Le nouveau président russe Vladimir Poutine a renoncé à aller à un sommet du G8 aux Etats-Unis arguant de la nécessité de former un nouveau gouvernement, une explication jugée peu convaincante sur fond d'un bras de fer russo-américain autour de la contestation en Russie.
C'est le Premier ministre et ex-chef de l'Etat Dmitri Medvedev qui représentera la Russie à ce sommet les 18 et 19 mai à Camp David, qui aurait dû être le premier déplacement à l'étranger de M. Poutine depuis son investiture le 7 mai.
"Au cours d'une conversation téléphonique avec le président américain Barack Obama, M. Poutine a informé son homologue qu'il ne pourra malheureusement pas participer au sommet du G8 parce que la formation du gouvernement ne sera probablement pas terminée d'ici là", a indiqué un communiqué du Kremlin.
"La partie américaine a accueilli avec compréhension cette information", souligne le service de presse.
"D'ici la mi-mai, le Premier ministre présentera au président des propositions concernant la composition du gouvernement. Ensuite le chef de l'Etat entamera les consultations avec les personnes proposées par le Premier ministre", a souligné la porte-parole du Kremlin Natalia Timakova citée par l'agence Interfax.
Le fait que M. Medvedev représentera la Russie "témoigne de la continuité de la politique extérieure russe", a-t-elle ajouté.
M. Medvedev, président de 2008 à 2012, est devenu Premier ministre mardi à la place de M. Poutine, en conformité avec la permutation des postes annoncée en septembre dernier par les deux hommes.
Selon le conseiller économique du Kremlin et sherpa des G8 et G20, Arkadi Dvorkovitch, Poutine tout comme Medvedev "ont une immense expérience de participation aux sommet du G8 et peuvent remplir cette fonction de manière efficace".
La présidence russe confirme aussi que MM. Poutine et Obama auront une rencontre bilatérale en marge du sommet du G20 au Mexique les 18 et 19 juin comme l'a annoncé auparavant la Maison Blanche.
Cette annonce intervient après des violences sans précédent et des interpellations musclées d'opposants russes au cours des manifestations des derniers jours en Russie pour dénoncer l'investiture de M. Poutine, critiquées par les Etats-Unis.
Pour Maria Lipman, analyste du centre Carnegie de Moscou, l'histoire de la composition du nouveau gouvernement "est peu convaincante et le fait que le Premier ministre Medvedev soit envoyé à ce moment aux Etats-Unis ne fait que renforcer cette impression".

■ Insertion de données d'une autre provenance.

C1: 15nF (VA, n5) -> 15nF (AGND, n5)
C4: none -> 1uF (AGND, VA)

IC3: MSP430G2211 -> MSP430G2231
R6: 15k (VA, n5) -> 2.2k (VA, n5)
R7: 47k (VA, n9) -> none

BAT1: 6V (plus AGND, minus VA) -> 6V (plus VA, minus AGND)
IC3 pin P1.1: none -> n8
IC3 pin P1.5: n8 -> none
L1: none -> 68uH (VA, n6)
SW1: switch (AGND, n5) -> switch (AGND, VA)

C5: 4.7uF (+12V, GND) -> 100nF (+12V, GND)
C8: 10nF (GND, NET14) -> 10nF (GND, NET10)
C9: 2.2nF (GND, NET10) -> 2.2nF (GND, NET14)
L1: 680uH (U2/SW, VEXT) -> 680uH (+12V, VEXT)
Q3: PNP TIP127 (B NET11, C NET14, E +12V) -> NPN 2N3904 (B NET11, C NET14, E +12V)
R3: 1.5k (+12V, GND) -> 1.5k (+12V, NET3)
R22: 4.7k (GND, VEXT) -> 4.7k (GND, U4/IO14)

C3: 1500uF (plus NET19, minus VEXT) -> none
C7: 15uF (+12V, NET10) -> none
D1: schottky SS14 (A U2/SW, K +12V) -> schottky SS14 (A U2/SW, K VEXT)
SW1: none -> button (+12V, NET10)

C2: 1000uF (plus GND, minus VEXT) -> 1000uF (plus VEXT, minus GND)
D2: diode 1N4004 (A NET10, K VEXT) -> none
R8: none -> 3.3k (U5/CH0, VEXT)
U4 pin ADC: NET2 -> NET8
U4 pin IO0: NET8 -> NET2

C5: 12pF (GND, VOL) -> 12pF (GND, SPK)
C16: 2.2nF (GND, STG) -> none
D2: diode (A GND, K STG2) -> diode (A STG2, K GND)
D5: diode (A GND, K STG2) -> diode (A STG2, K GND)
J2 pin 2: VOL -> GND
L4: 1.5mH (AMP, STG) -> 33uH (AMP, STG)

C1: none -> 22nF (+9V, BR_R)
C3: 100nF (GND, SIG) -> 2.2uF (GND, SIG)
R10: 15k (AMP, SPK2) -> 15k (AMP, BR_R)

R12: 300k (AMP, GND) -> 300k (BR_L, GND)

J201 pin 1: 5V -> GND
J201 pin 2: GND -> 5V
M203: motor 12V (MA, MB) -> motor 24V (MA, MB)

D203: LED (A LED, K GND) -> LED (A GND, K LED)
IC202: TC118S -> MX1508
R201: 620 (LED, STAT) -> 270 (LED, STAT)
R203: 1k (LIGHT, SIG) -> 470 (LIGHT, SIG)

La nécessité de former un gouvernement n'empêche pas le président élu français François Hollande qui prend ses fonctions le 15 mai d'aller aux Etats-Unis, note-t-elle.
"Vladimir Poutine ne veut pas être confronté aux questions désagréables de ses collègues et de journalistes étrangers qui ont suivi de près les évènements entourant son investiture", ajoute l'analyste.
En outre "il éprouve à l'égard des Etats-Unis une forte méfiance qui risque de ne pas disparaître", estime-t-elle.
M. Poutine, élu le 4 mars et investi à la présidence le 7 mai, se montre régulièrement très critique vis-à-vis des Etats-Unis, accusant Washington d'avoir aidé ou financé le mouvement de contestation en cours depuis cet hiver et qui est sans précédent depuis son arrivée au sommet du pouvoir en 2000.
Les Etats-Unis se sont notamment dits "perturbés" mardi par les images de violences policières contre des manifestants pacifiques en Russie.
Depuis dimanche, des centaines d'opposants au pouvoir russe ont été interpellés par la police russe. Ils dénoncent l'investiture lundi à la présidence de M. Poutine, élu en mars au cours d'un scrutin marqué par des fraudes, selon eux.